People have always sought information and advice from those they feel they can trust—friends and family, journalists or film critics, and publications like travel guides or consumer reports. Today, they have many more available sources. These new kinds of digital advisers and opinion aggregators, which compile independent and unfiltered reviews from users and consumers, operate beyond marketers’ control and have significant power to shape consumer opinion, behavior and spending.
This article will describe four approaches marketers can take to trump this new breed of advisers by turning the crowd into their friend.

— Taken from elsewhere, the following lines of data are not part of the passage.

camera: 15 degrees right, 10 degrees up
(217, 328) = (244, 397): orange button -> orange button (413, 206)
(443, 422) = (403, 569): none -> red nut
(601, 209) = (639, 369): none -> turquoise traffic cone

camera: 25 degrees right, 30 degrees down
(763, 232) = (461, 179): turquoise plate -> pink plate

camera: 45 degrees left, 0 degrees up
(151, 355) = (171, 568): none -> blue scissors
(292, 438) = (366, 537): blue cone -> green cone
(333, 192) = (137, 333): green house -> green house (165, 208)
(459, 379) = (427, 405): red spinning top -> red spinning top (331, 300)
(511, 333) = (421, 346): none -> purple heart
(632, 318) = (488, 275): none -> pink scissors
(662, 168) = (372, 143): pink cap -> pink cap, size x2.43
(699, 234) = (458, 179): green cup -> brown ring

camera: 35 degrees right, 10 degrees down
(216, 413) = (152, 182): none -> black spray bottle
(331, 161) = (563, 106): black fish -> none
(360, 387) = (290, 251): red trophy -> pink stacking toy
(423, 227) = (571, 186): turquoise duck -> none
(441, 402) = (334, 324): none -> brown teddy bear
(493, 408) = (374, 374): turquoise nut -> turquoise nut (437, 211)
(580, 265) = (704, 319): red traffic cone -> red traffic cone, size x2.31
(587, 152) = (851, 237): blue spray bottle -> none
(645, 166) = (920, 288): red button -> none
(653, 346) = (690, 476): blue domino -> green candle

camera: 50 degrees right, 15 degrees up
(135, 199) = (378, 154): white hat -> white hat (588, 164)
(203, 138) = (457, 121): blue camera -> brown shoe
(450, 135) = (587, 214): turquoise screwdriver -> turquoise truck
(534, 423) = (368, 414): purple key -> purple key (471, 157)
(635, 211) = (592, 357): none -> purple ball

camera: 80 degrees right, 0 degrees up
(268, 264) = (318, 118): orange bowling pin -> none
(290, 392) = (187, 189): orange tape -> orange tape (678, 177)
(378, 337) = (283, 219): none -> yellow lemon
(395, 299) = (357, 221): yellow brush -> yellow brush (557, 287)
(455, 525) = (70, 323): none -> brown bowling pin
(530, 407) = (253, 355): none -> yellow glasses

The new landscape of influence
We have identified ten distinct sources of influence that can sway consumers. (See Figure 1.) Though some have been used for ages, four of the ten have only materialized as potent forces since the advent of Web 2.0. The new sources are enabled by social networks such as Facebook and Pinterest, opinion aggregators like Yelp and Rotten Tomatoes, automated recommendation engines such as those of Netflix and Pandora, and price-comparison services like Priceline and Google Shopping. Further, the six other sources of influence have been enhanced and democratized in the Internet age.
Figure: 1
Approach 2: Venture among the crowd
Reprint from Ivey Business Journal
[© Reprinted and used by permission of the Ivey Business School]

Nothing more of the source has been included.